12 aprile 2024

«I masnadieri» di Friedrich Schiller

Roma, Teatro Basilica
11 aprile 2024

SINISI RESTITUISCE LA VERA ANIMA AI MASCALZONI RIBELLI

Michele Sinisi, regista che si definisce irriverente, che ama stravolgere la tradizione, regista dalle soluzioni spesso eccessivamente originali, si cimenta con i Masnadieri di Schiller: dramma partorito tra il 1777 e il 1780. Le date sono importanti se si pensa al fermento intellettuale europeo che portò, nove anni dopo, alla Rivoluzione francese. Tuttavia, per questa edizione, folle, ironica, scanzonata, ricca di animosità e asciutta di ridondante verbosità, forse dissacrante, diventa addirittura fondamentale conoscere la storia che portò l’opera di Friedrich Schiller in palcoscenico.

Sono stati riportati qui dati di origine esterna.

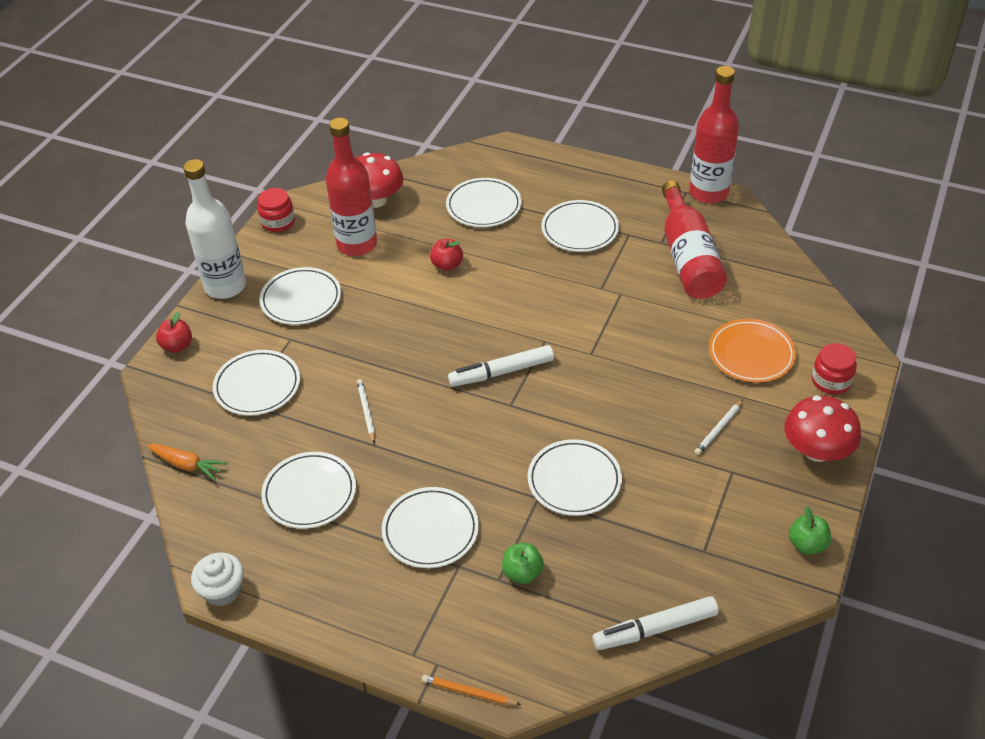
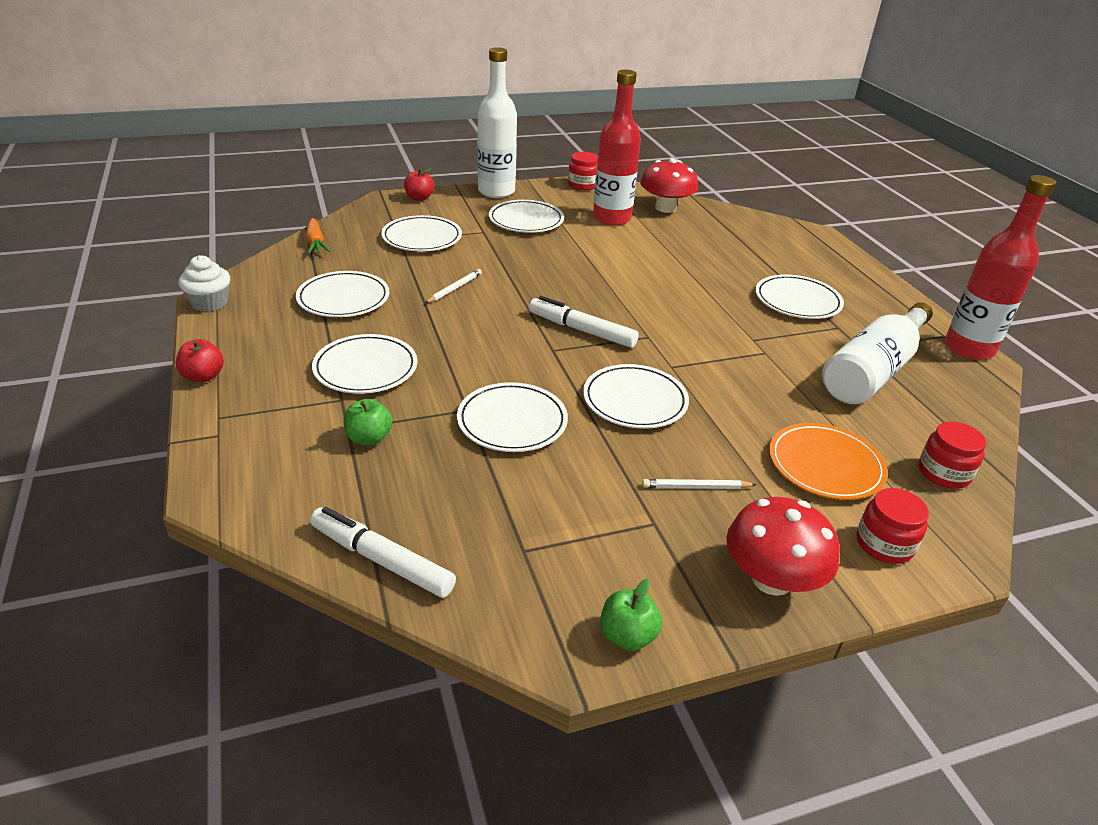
camera: 45 degrees right, 10 degrees down
(447, 265) = (653, 260): red apple -> red apple (203, 376)
(468, 692) = (198, 467): orange pencil -> none
(484, 206) = (740, 249): white plate -> white plate (635, 401)
(688, 257) = (873, 371): red bottle -> white bottle
(801, 307) = (943, 473): none -> red jar

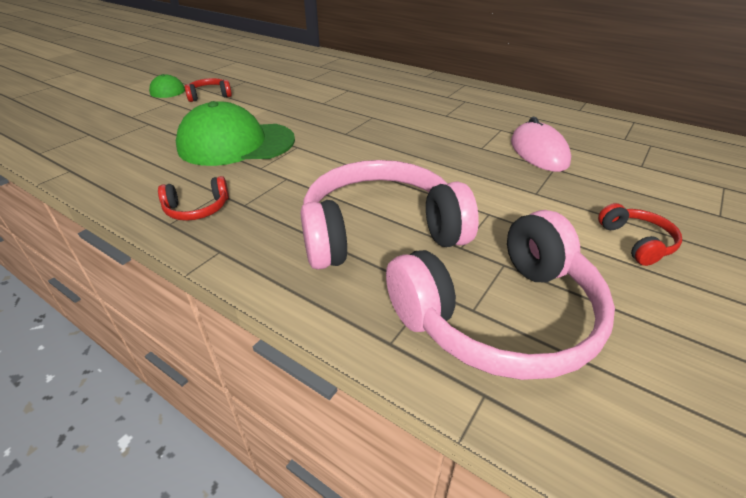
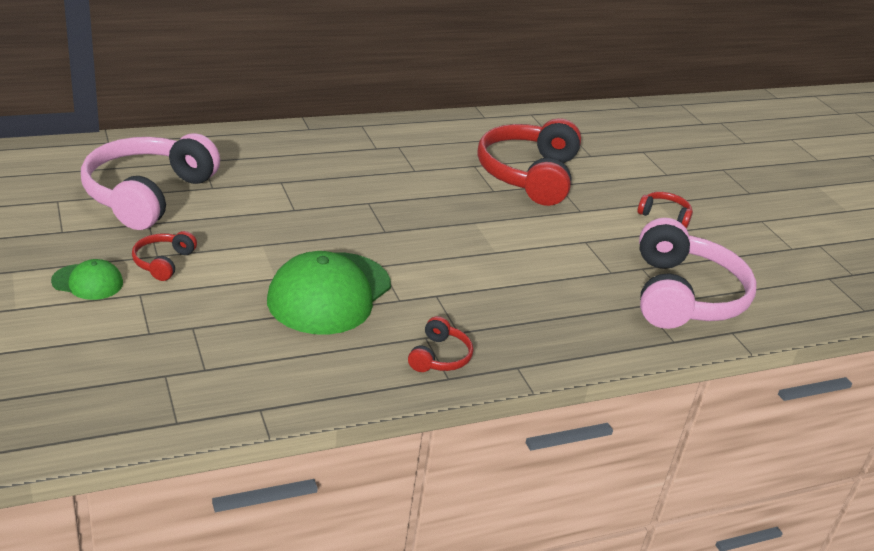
camera: 60 degrees left, 5 degrees down
(380, 231) = (563, 291): pink headphones -> pink headphones (148, 194)
(538, 152) = (529, 175): pink mouse -> red headphones

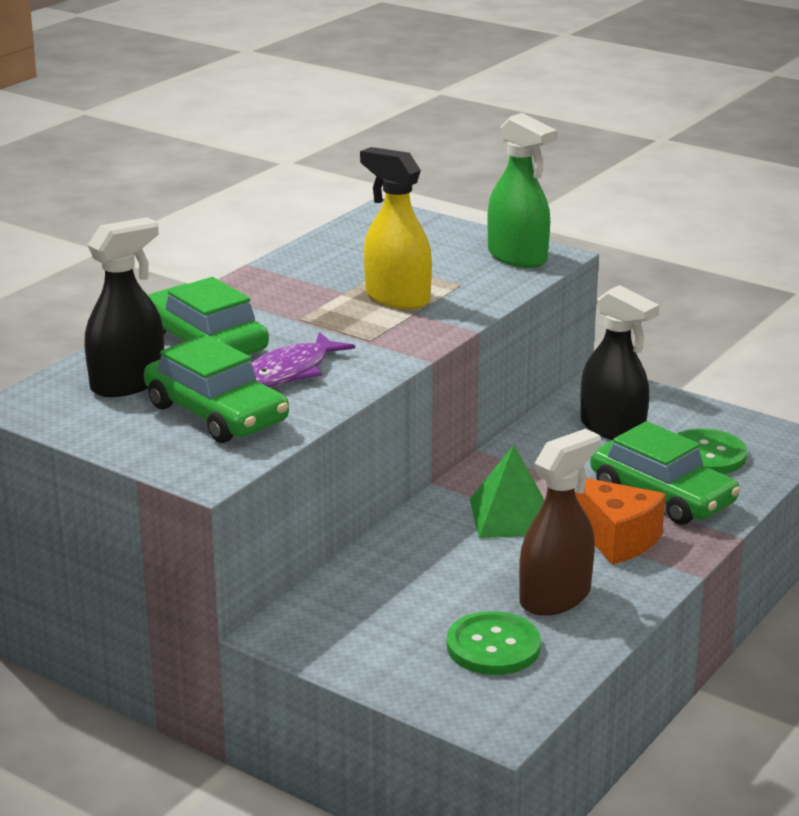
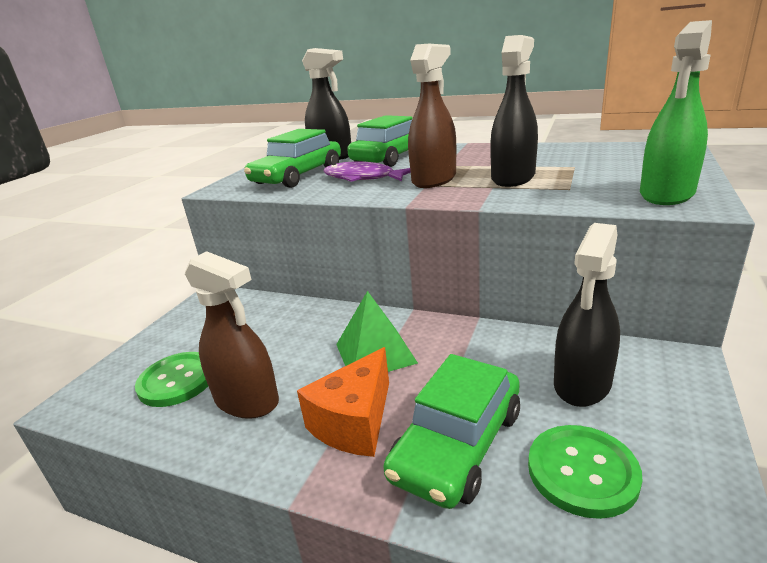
camera: 80 degrees right, 0 degrees up
(352, 334) = (434, 179): none -> brown spray bottle
(397, 298) = (513, 178): yellow spray bottle -> black spray bottle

Un principe tedesco, quando seppe del debutto teatrale, disse all’amico Goethe: «S’io fossi Dio, e sul punto di creare il mondo avessi preveduto che vi si sarebbero rappresentati I masnadieri, non avrei creato il mondo». Quando, non ancora ventenne, Schiller si mise a tavolino per dar voce ai suoi personaggi immaginati (ma nemmeno troppo), non aveva alcuna intenzione reale di scrivere per la scena. Fu il barone Dalberg, soprintendente del Teatro di Mannheim, a voler rappresentare il dramma: costrinse, quindi, l’autore ad apportare i necessari cambiamenti e anonimamente il testo debuttò nel maggio del 1782. Il successo, però, fece venir fuori il nome di Schiller, il quale già scontento per aver dovuto modificare la sua opera, fu anche arrestato: i concetti libertari e l’istigamento alla ribellione nei confronti delle autorità – i temi più scottanti affrontati nel testo – infatti, insospettirono i tiranni che gli prescrissero alcune restrizioni. Purtroppo, però, alla prima infrazione lo scrittore fu imprigionato.

Bisogna tener presente che i personaggi del giovane Schiller furono pensati in pieno Sturm und Drang e, quindi, accesi di fervente passione, per cui ogni impeto degli intrepidi masnadieri fu in origine esaltato dal ribollire del sentimento: ogni accensione ribelle in loro divampa in un eccesso. Eccola l’anima dei valorosi mascalzoni: un’anima che già nella prima trascrizione per la scena fu molto ammorbidita. Un’anima tanto focosa e giocosa che le successive traduzioni ottocentesche e del primo Novecento quasi mortificarono, portando alla ribalta il Romanticismo della storia d’amore tra Karl Moore e la bella Amalia e lo scellerato tradimento del fratello Franz.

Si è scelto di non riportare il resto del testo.